A Comparison of Morning Blood Pressure Surge in African Americans and Whites

Donald C Haas 1, Linda M Gerber 1, Daichi Shimbo 1, Katherine Warren 1, Thomas G Pickering 1, Joseph E Schwartz 1
PMCID: PMC8109463  PMID: 15860959

Abstract

African Americans have twice the risk of suffering a stroke compared to whites, but the reasons for this disparity have yet to be elucidated. Recent data suggest that the morning blood pressure (BP) surge is an independent predictor of strokes. Whether African Americans and whites differ with respect to morning BP surge is unknown. African‐American (n=183) and white (n=139) participants, age 18‐65, were studied with 24‐hour ambulatory BP monitoring. Morning surge was defined as morning BP minus the trough BP during sleep. The morning surge was significantly lower in African Americans than in whites (23 mm Hg vs. 27 mm Hg; both SEM=1.0; p=0.009). This relationship was no longer evident after adjusting for gender, age, and body mass index (23 mm Hg vs. 26 mm Hg; SE=1.0 and 1.1; p=nonsignificant).
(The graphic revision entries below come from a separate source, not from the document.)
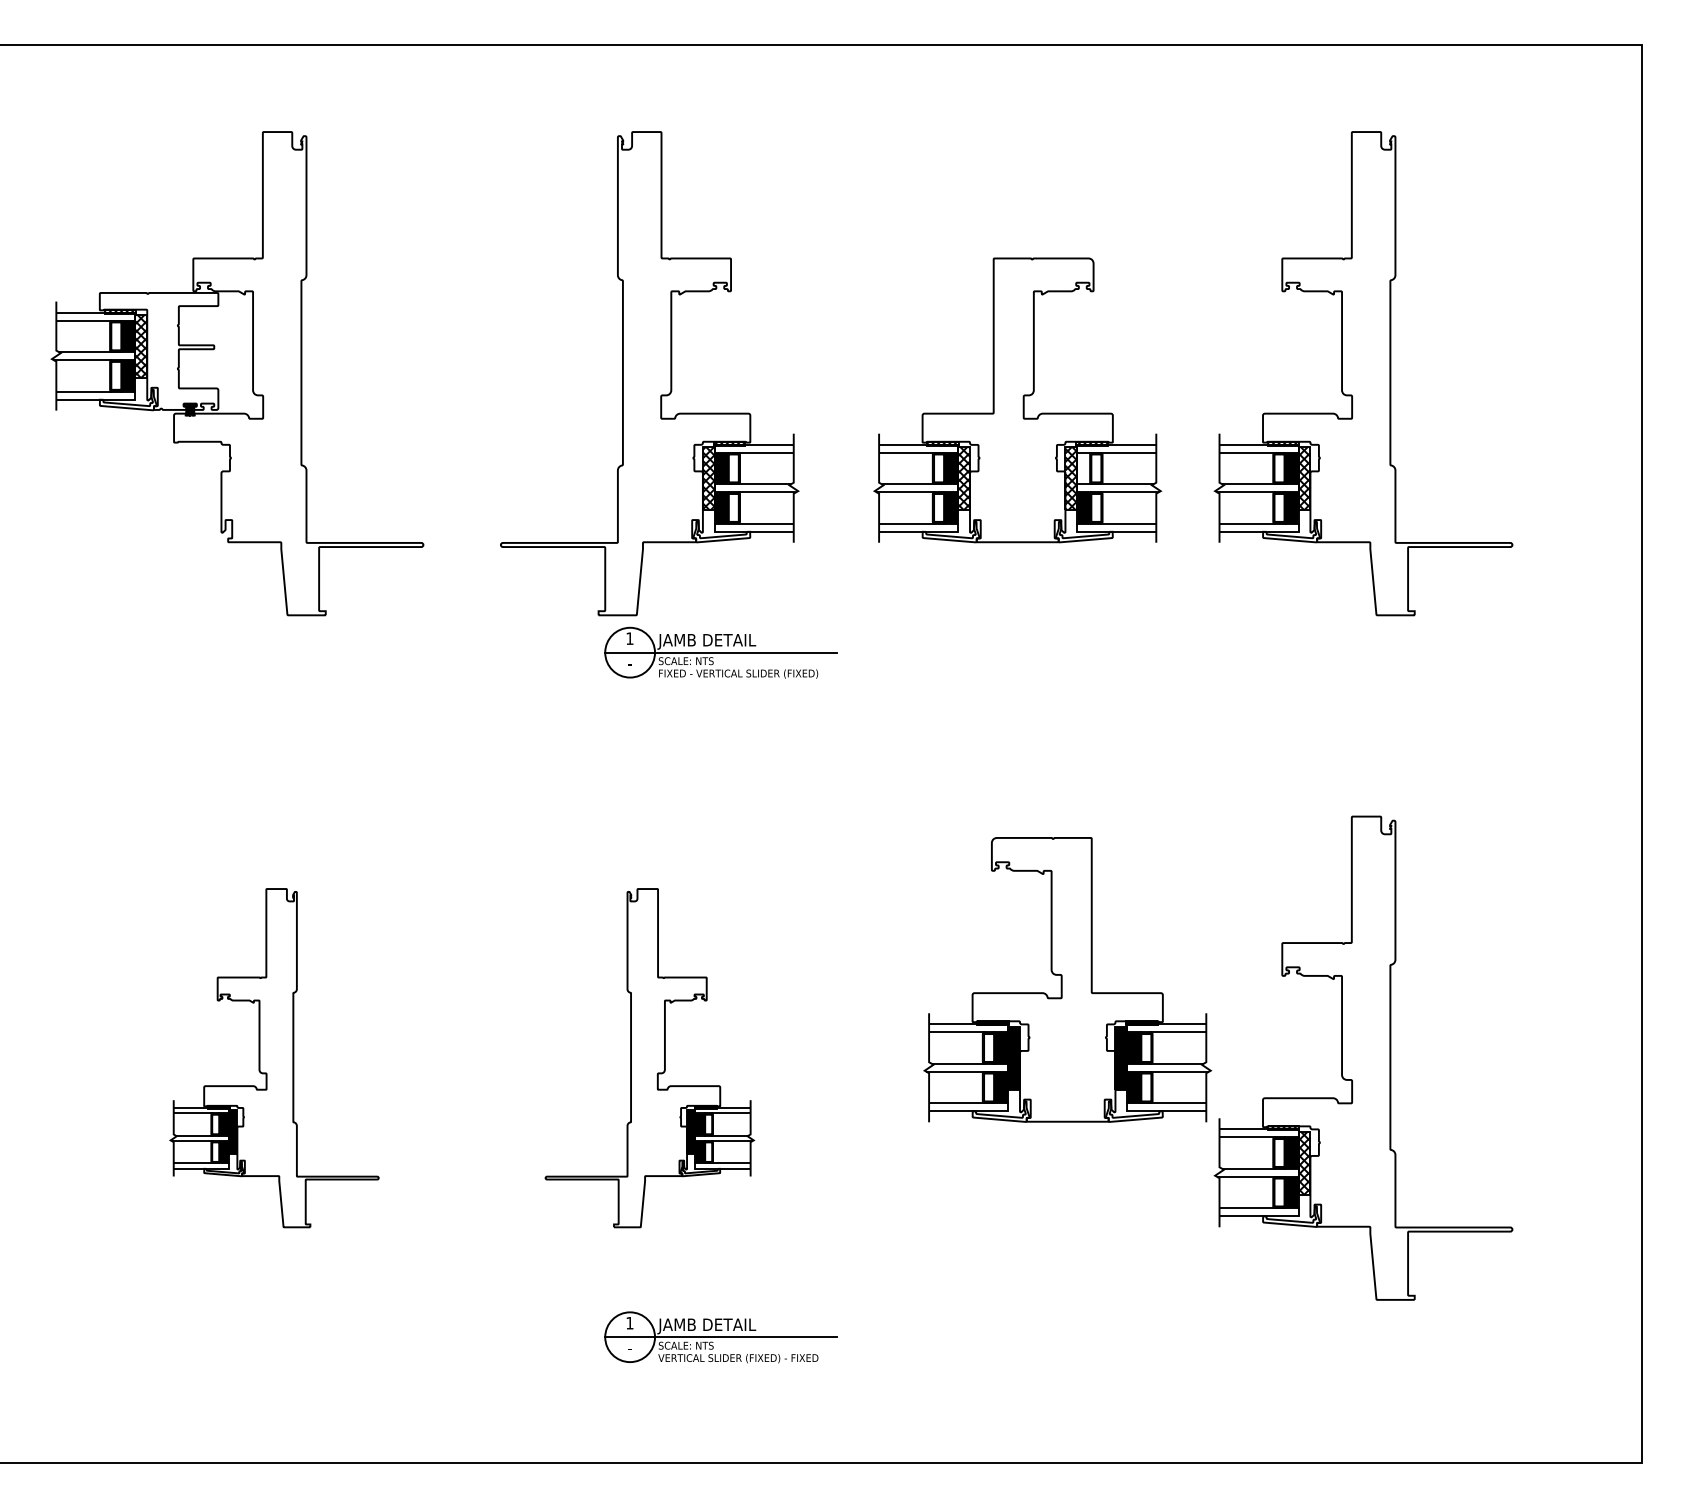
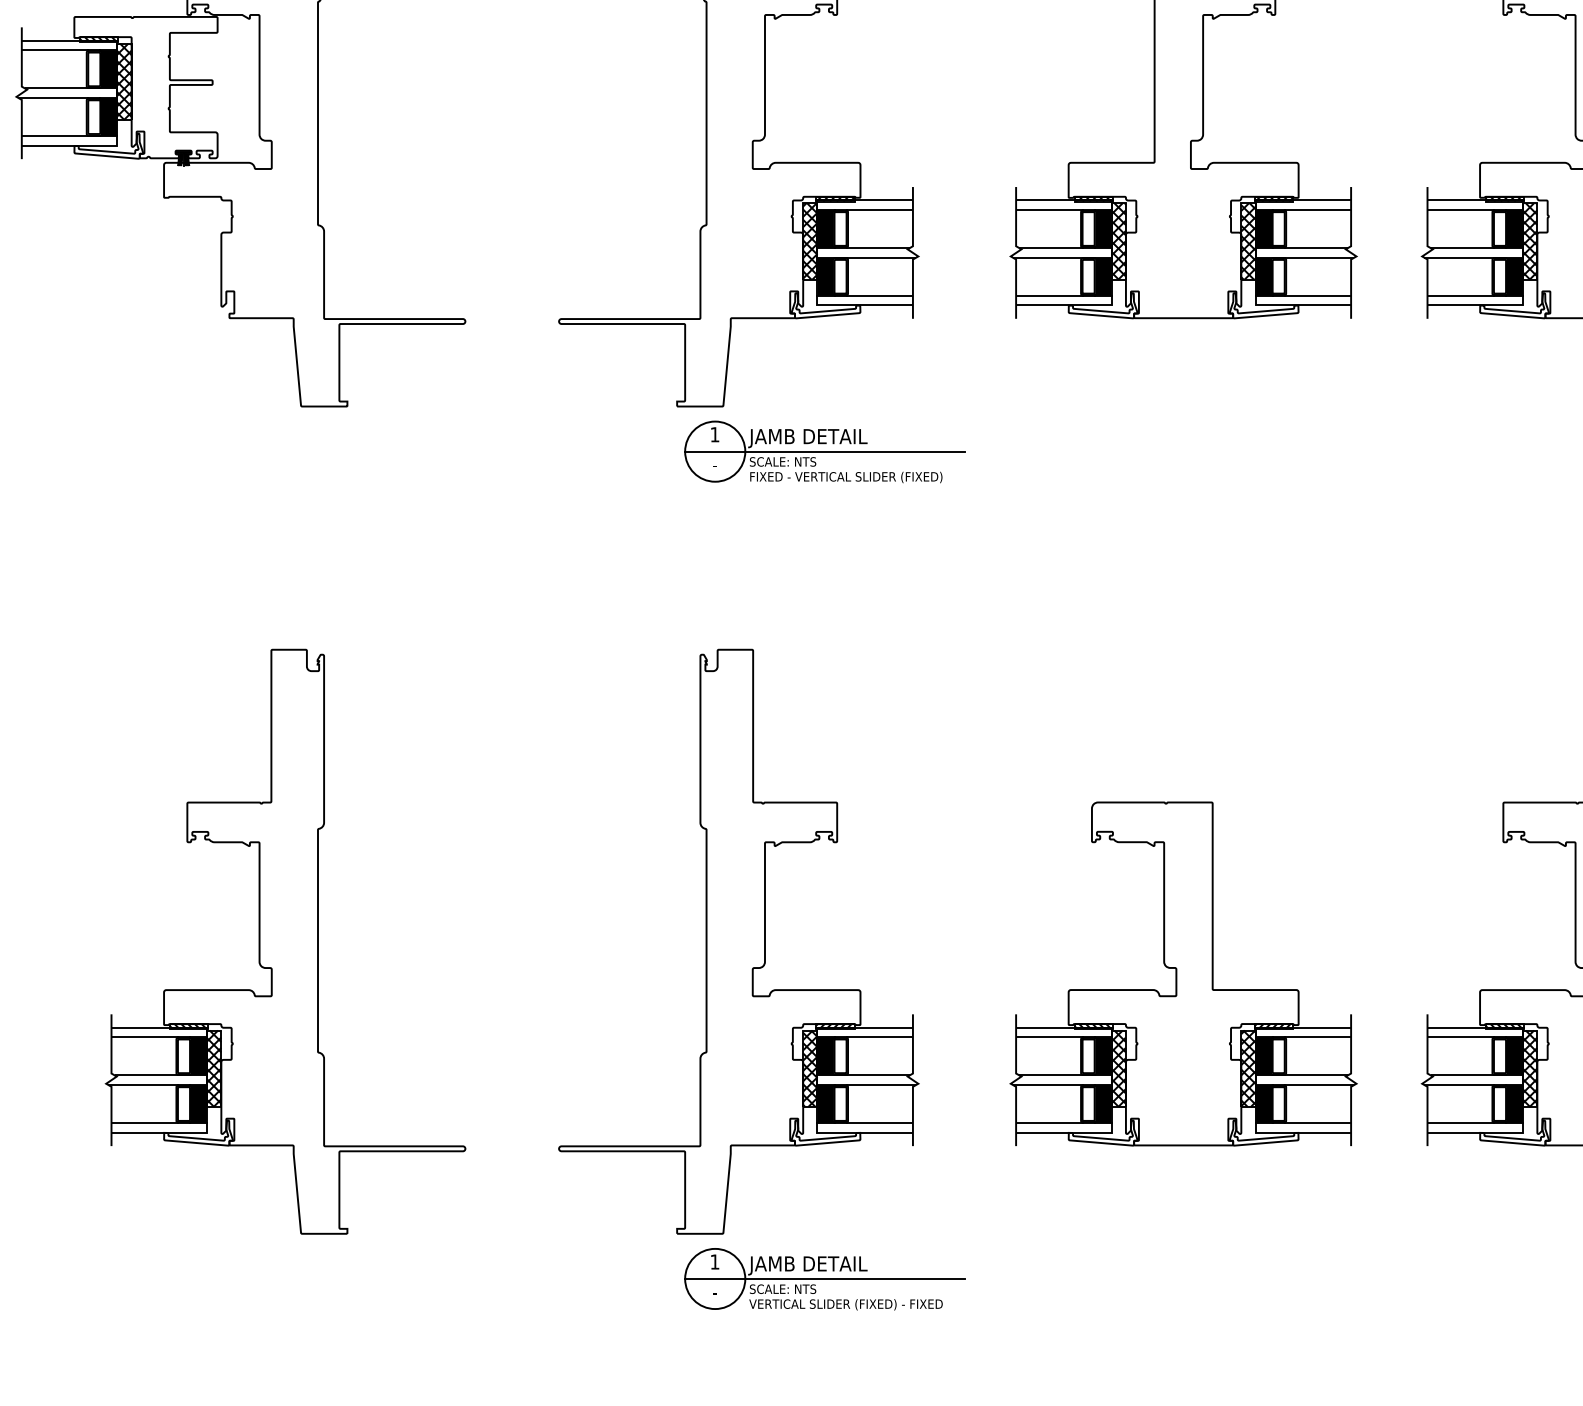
fill: (1084, 468) -> (1264, 229), added
part: (1067, 979) -> (1183, 973), moved
part: (274, 1057) -> (285, 940), size x1.43
part: (649, 1057) -> (738, 940), size x1.43

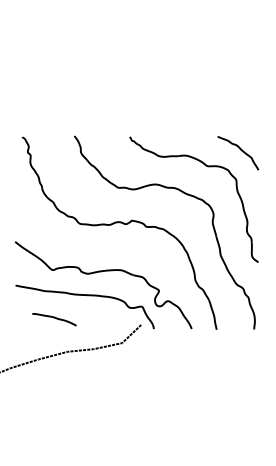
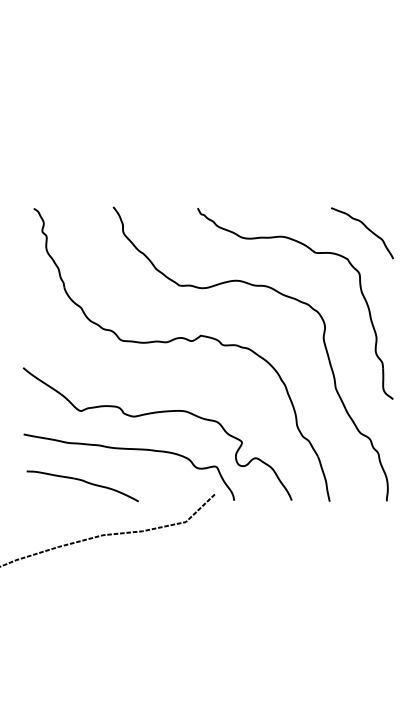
part: (54, 319) -> (82, 486), size x1.67

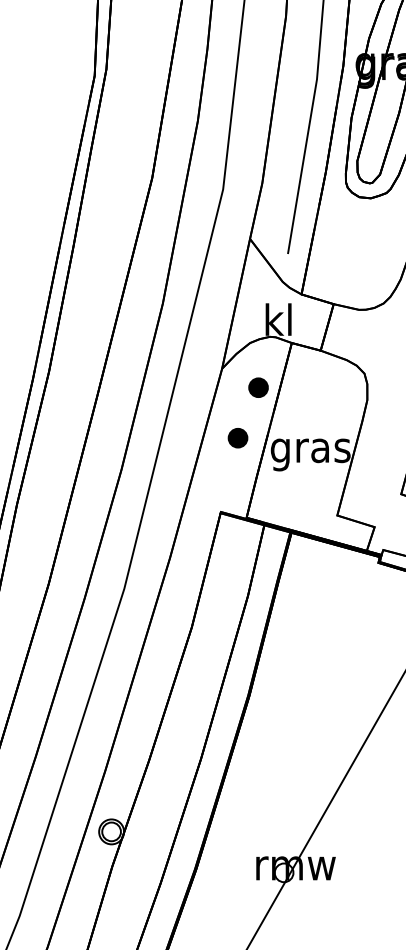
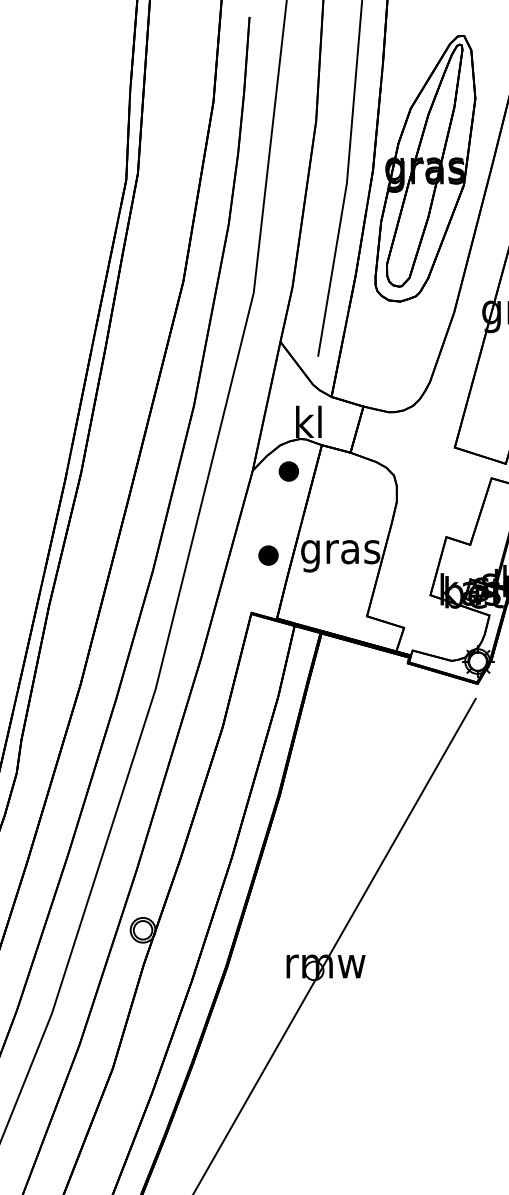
part: (258, 387) -> (288, 471), moved
part: (238, 438) -> (268, 555), moved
Morning BP surge is unlikely to account for differences in stroke incidence between African Americans and whites.


In the United States, African Americans are at significantly greater risk for suffering a stroke compared to whites. 1 , 2 , 3 African Americans suffer increased stroke mortality relative with whites 4 and have higher stroke incidence rates, particularly in the young and middle‐aged. 5 The increased risk for stroke among African Americans persists within communities of similar socioeconomic status that are ethnically diverse. For example, Sacco and colleagues 1 reported that within a single, ethnically diverse community composed of members with comparable socioeconomic status, African Americans had a 2.4‐fold greater stroke incidence compared with whites over a 3‐year follow‐up period. The excess burden of stroke incidence among African Americans constitutes a serious public health problem in the United States, 6 making it important to identify potential etiological factors that contribute to this racial disparity.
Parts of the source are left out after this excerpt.